Not only does Seivold hold the record for scoring the first goal for the US Women’s National team, she says she also holds a record that hasn’t been broken to this day, not even by Mia Hamm. “I hold the record for most consecutive goals for the National Team,” said a rather proud Seivold. “That was another thing I discovered just recently. Almost every game I played in for the National Team I scored.”
Lindsay said he wasn’t trying to create a stir, he was just looking for the best person for the job and Seivold was it. “Gender really didn’t play into it. We weren’t trying to go out and break the glass ceiling to hire our next coach. We were looking to find the person in the best position to continue an extraordinarily rich tradition of soccer at Blake, said the athletic director.
Seivold said she didn’t give too much thought to the shoes she would be filling because it would be counterproductive. “One of the strengths that Charlie (Seel) had, he cared about those kids,” stated Seivold. “To me you don’t need the knowledge and experience that I have to be a quality coach. The one critical piece is you have to care about the kids. You’ll never get as much out of anyone if they don’t know you care about them. That also goes into my coaching philosophy which is, they have to care about each other. They will never play as hard for each other if they don’t.”
Seivold took her team to a 12-0-2 season and headed into the 3A sections undefeated and seeded #2 in her section and ranked #5 in the state for boys Class 1A. Her team won their first game 8-0 against Minneapolis North and was heading into the 2nd round of the sections against #7 seeded Holy Angels Stars. However, the Stars had other plans for Blake and defeated them 3-1, ending a fine season that was above everyone’s expectations according to Lindsay.
“Charlie (Seel) had been to the State Tournament 2 consecutive times,” explained Lindsay. “Over that 2-year period we graduated the core of that team that had been together 3 or 4 years. Heading into this season I think everyone thought it would be a rebuilding year and there were a lot of question marks. Joan has done an extraordinary job. She plays a very high tempo game and I’ve had officials after a game say, this is a very technically sound team – they’re very organized and play well positionally. Which to me is a tribute to the coaching.”
Lindsay said even the players and their parents soon realized her abilities. “She has very quickly gained the confidence and respect of most everyone in the Blake soccer community,” said Lindsay. “She’s done an extraordinary job in sustaining what has always been a very strong program. It was beyond everyone’s expectation that the team went undefeated all year until the sectional loss.”

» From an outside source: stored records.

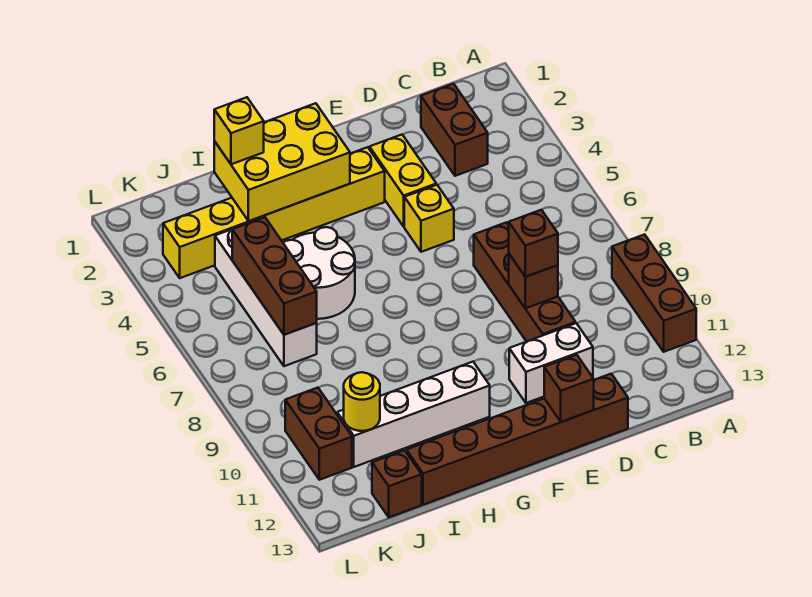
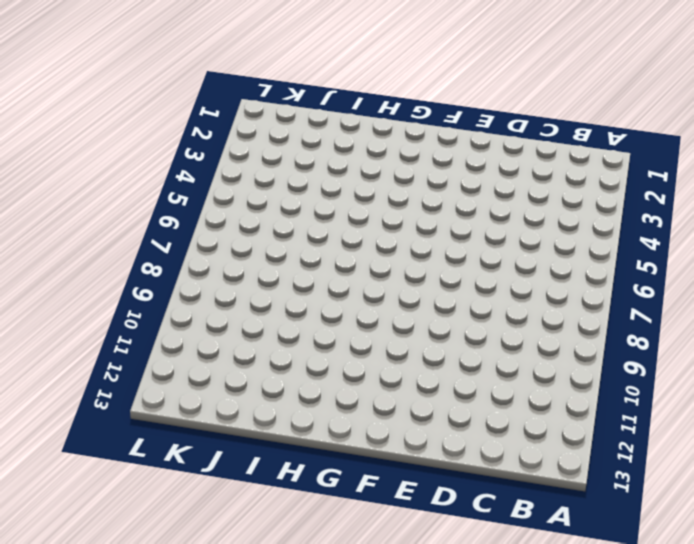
none -> brown brick A9:A11 level 1
none -> brown brick C2:C3 level 1
none -> brown brick D7:D10 level 1

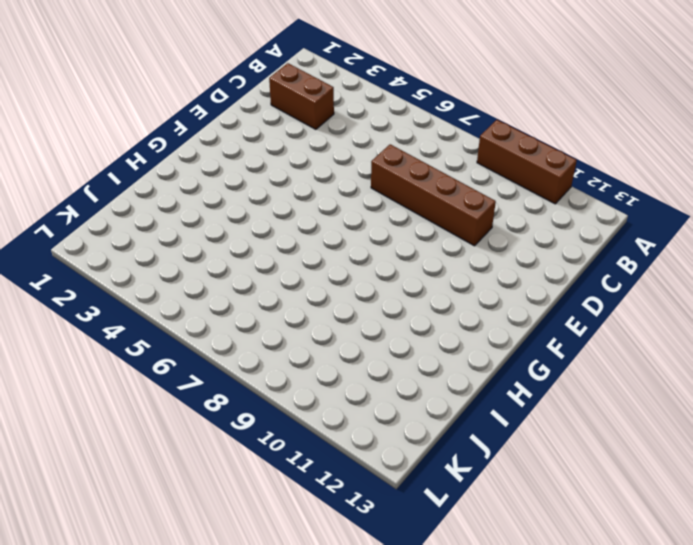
none -> white brick D11:E11 level 1
none -> brown brick D13:I13 level 1
none -> yellow brick E3:E4 level 1

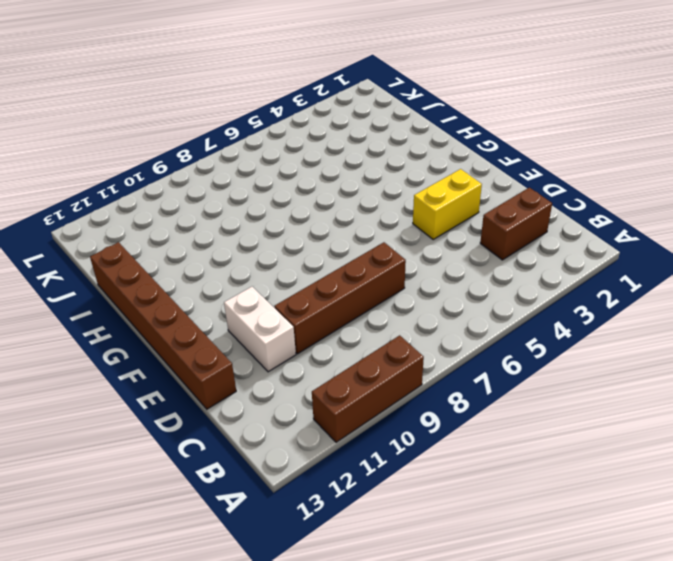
none -> yellow brick E5 level 1
none -> yellow brick F3:K3 level 1
none -> white brick G11:J11 level 1

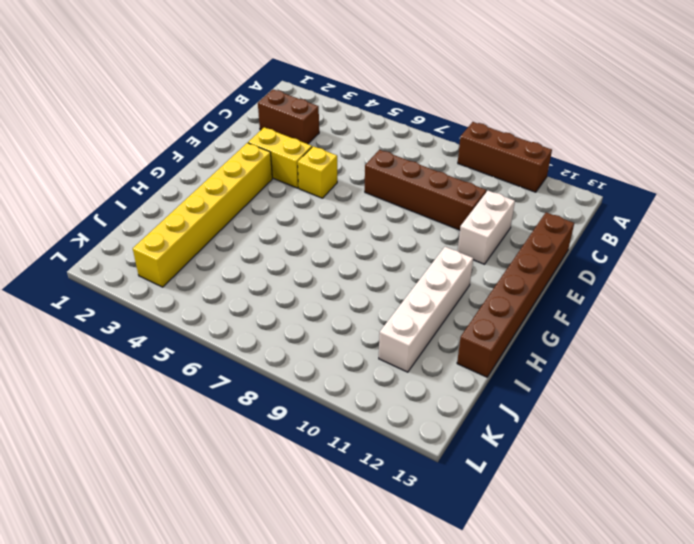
none -> white round brick H5:I6 level 1
none -> white brick J4:J7 level 1
none -> brown brick J13 level 1

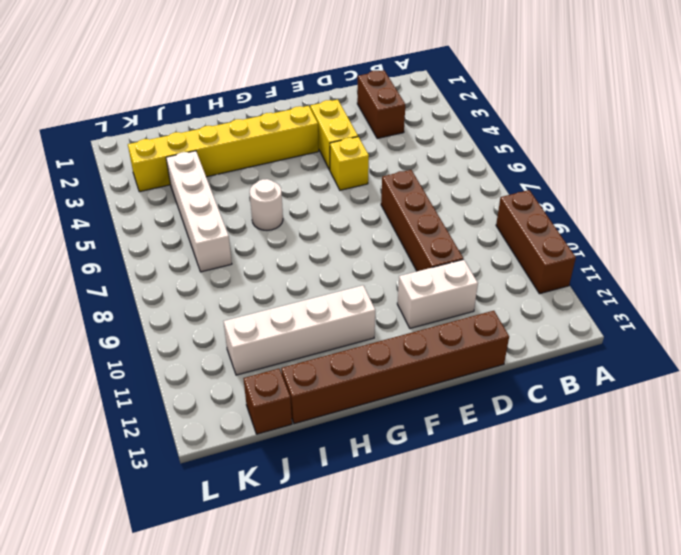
white round brick H6 level 1 -> white round brick H5:I6 level 1
none -> brown brick K10:K11 level 1
none -> brown brick D9 level 2
none -> brown brick E13 level 2

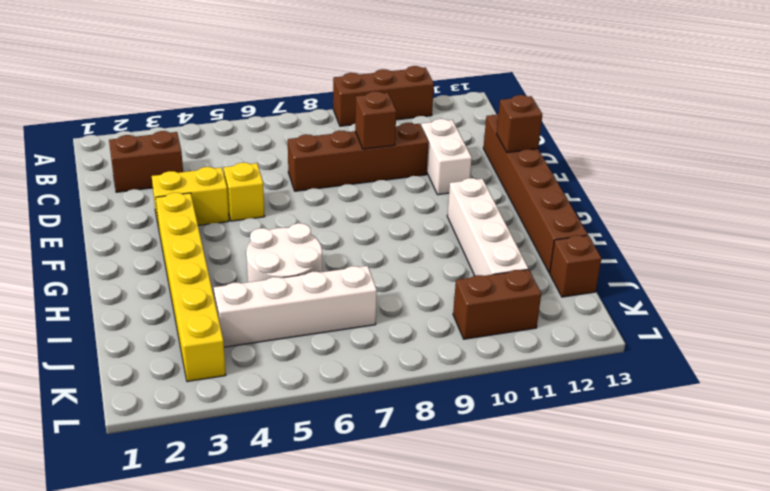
none -> yellow brick G2:I3 level 2
none -> brown brick J5:J7 level 2
none -> yellow round brick J11 level 2

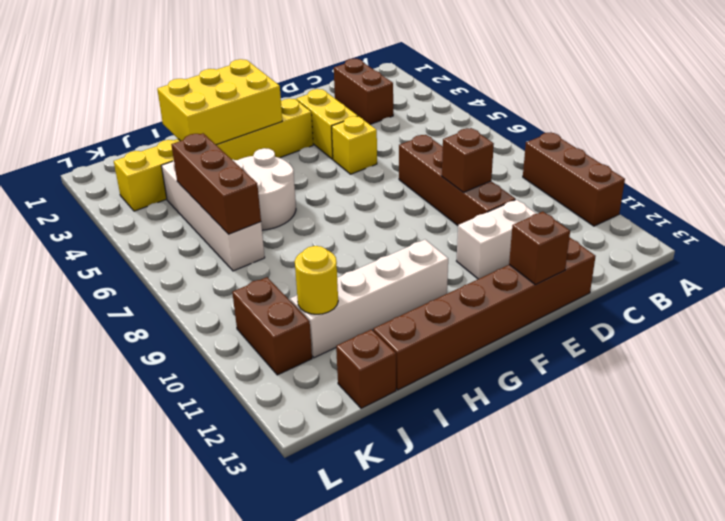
none -> brown brick D9 level 3
none -> yellow brick I2 level 3

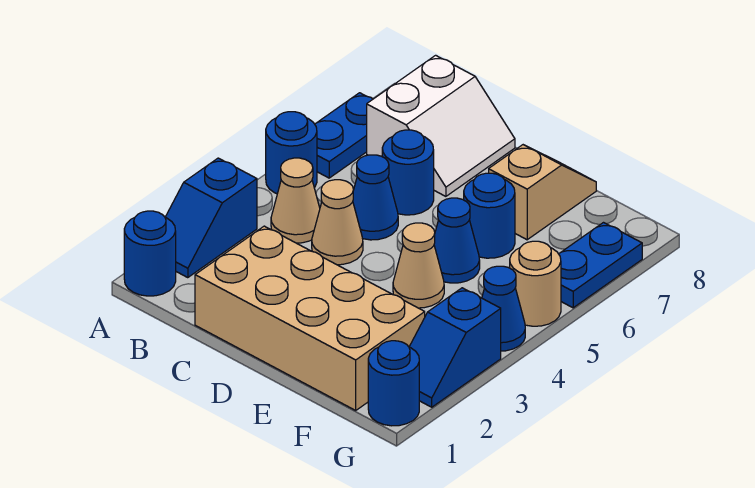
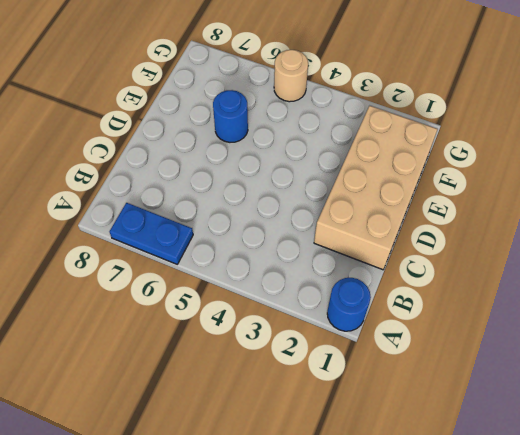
none -> blue slope A2:A3 level 1 top 3
none -> blue round brick A5 level 1
none -> tan cone B4 level 1

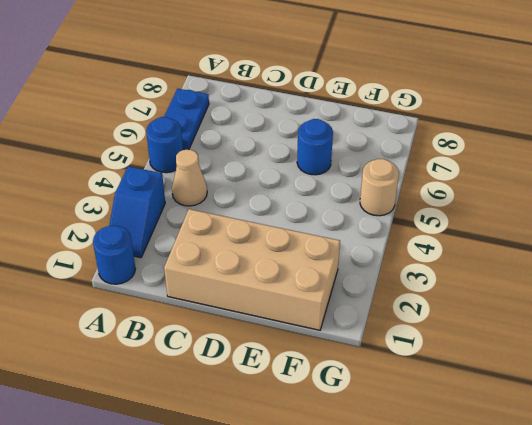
none -> white slope B7:C8 level 1 top B
none -> tan cone C4 level 1
none -> blue cone C5 level 1

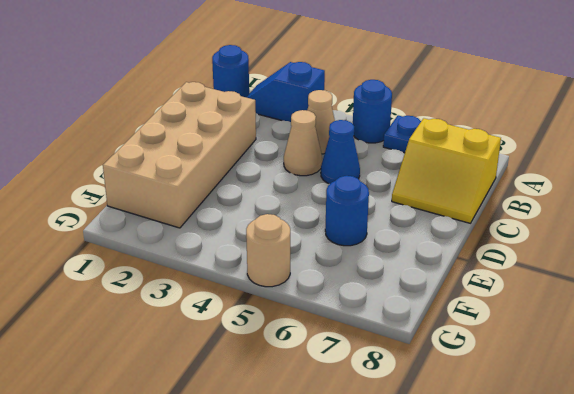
yellow slope B7:C8 level 1 top B -> white slope B7:C8 level 1 top B
none -> blue round brick C6 level 1
none -> tan cone E4 level 1
none -> blue cone E5 level 1

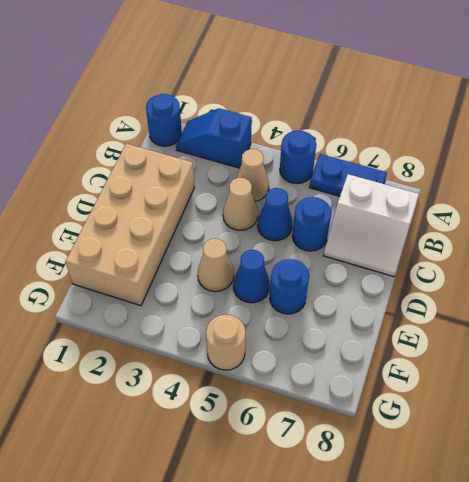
none -> tan slope E7:E8 level 1 top 7
none -> blue round brick G1 level 1
none -> blue slope G2:G3 level 1 top 3

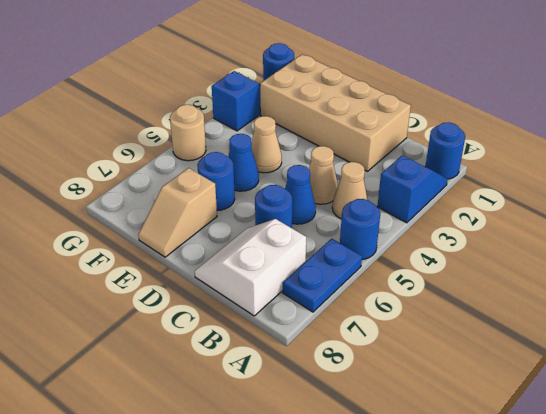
none -> blue cone G4 level 1
none -> blue plate G6:G7 level 1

“We weren’t so young,” said Seivold. “But we were young in terms of experience. We only had three players that had started for the team previously and seven that had played varsity, so we were definitely inexperienced. We had baseball pitchers and basketball players come out. We just had a bunch of guys who were athletic and enjoyed hanging out together. I wished I’d been able to get at some of them a few years before because they just needed a little more time to develop as soccer people. But they gave their all! If you get that sort of group together that cares about each other and is willing to work hard you can be in any game.”